Insurance companies boost investments in inner cities, rural areas
Major insurance companies are pumping $11 million in new investments into inner-city and rural areas that normally aren't served by large financial institutions.
The money is part of a 14-year-old program called the California Organized Investment Network that's designed to encourage insurers to plow some of their profits back into low-income communities.
The program, known as COIN, has invested more than $100 million since its inception. The money has financed low-cost housing, mobile home mortgages, small businesses, day care centers and other community improvements.

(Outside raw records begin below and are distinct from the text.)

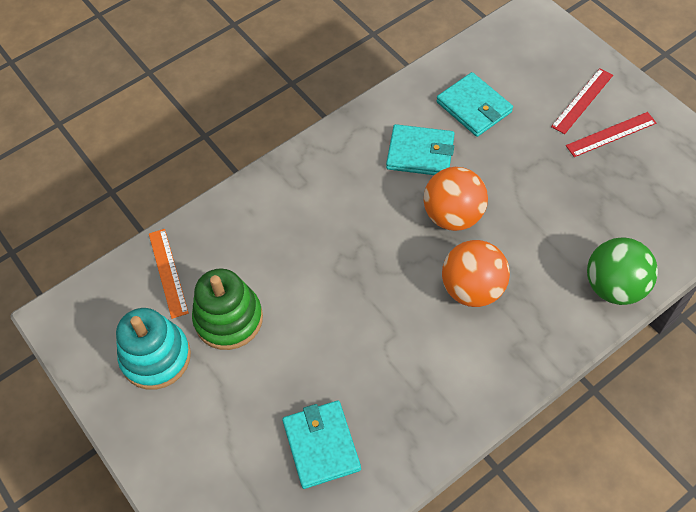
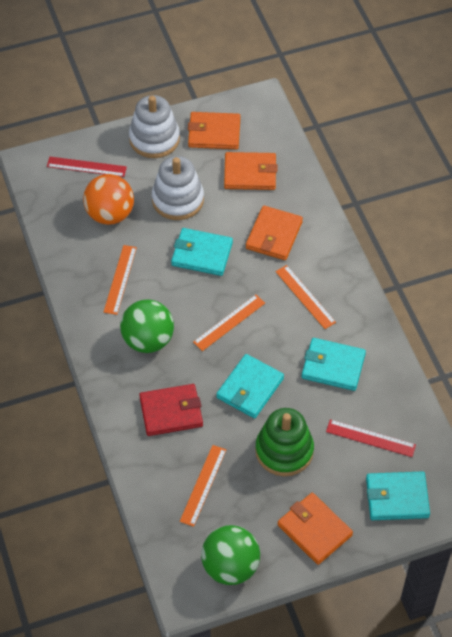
green ball: 1 -> 2
orange ball: 2 -> 1
orange ruler: 1 -> 4
orange wallet: 0 -> 4
red wallet: 0 -> 1
turquoise stacking toy: 1 -> 0
turquoise wallet: 3 -> 4
white stacking toy: 0 -> 2

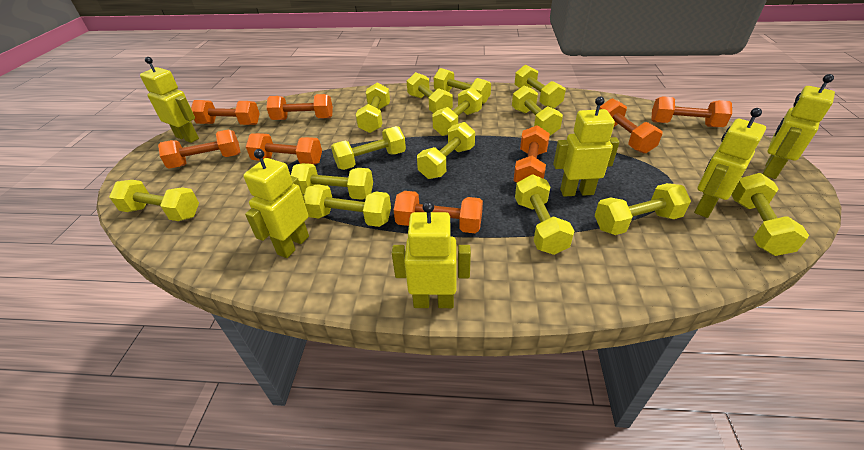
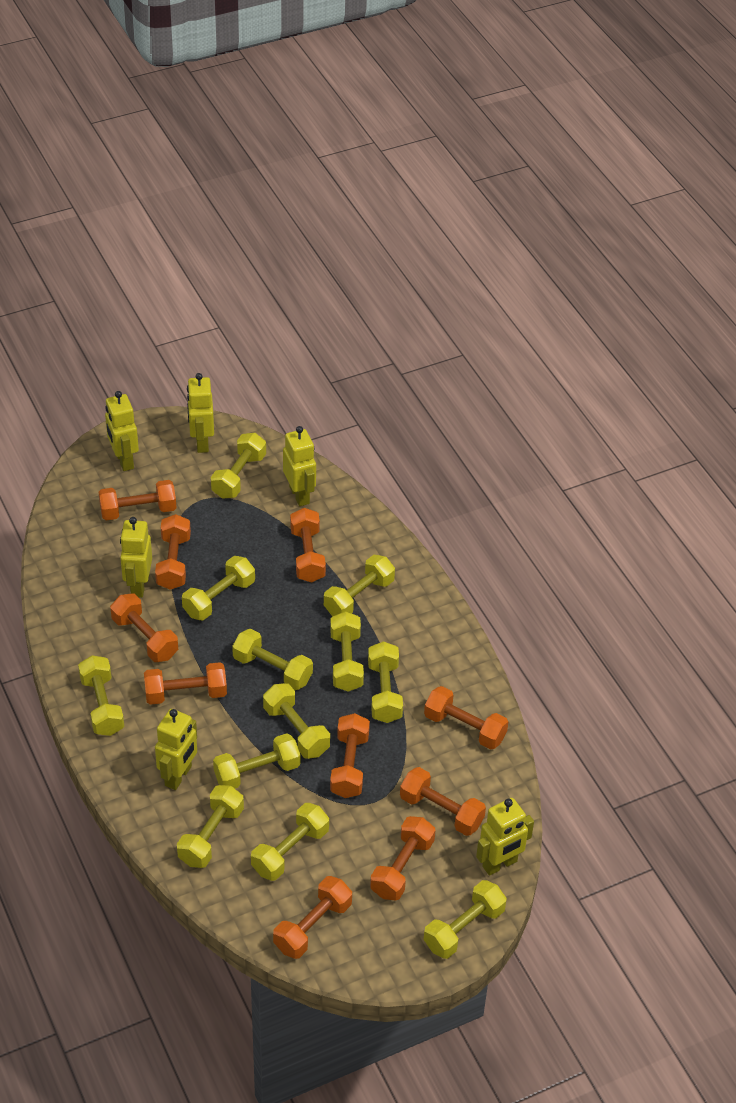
orange dumbbell: 8 -> 10
yellow dumbbell: 14 -> 12

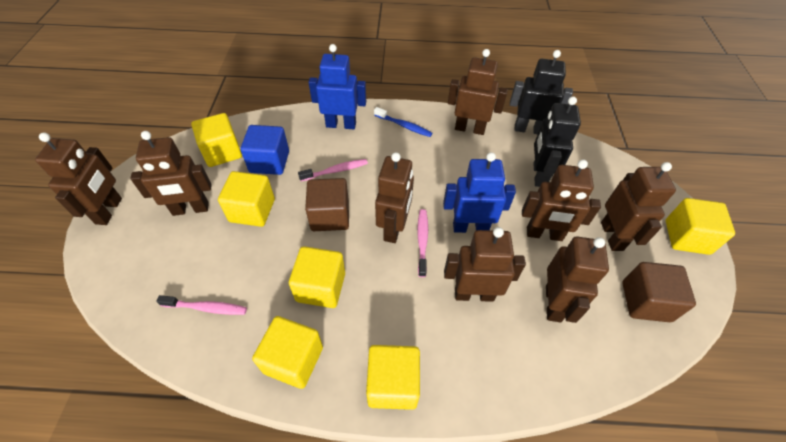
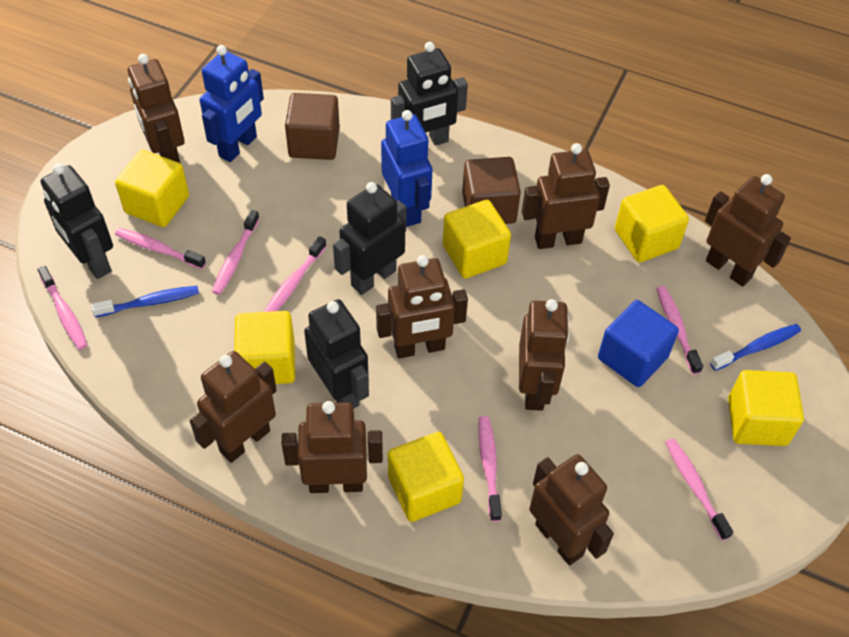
black robot: 2 -> 4
blue toothbrush: 1 -> 2
pink toothbrush: 3 -> 7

On Tuesday, California Insurance Commissioner Dave Jones and state Assembly Speaker John Perez jointly announced the three investments: $7 million from the Farmers Insurance Exchange, $2 million from State Farm Mutual Automobile Insurance Co. and $2 million from Pacific Life Insurance Co.
The companies are providing zero-interest, five-year loans in exchange for 20% tax credits worth $2.2 million.
"A couple of months ago, I called on insurance companies to help rejuvenate the COIN tax credit program, which had been sorely underutilized in recent times," Jones said. "COIN is an avenue for the insurance industry to help empower underserved communities."
Perez praised COIN for helping create new jobs as California recovers from the worst recession since the 1930s.
"This program underscores how creative solutions and partnerships between the public sector and the private sector can have genuine, real-world benefits," Perez said.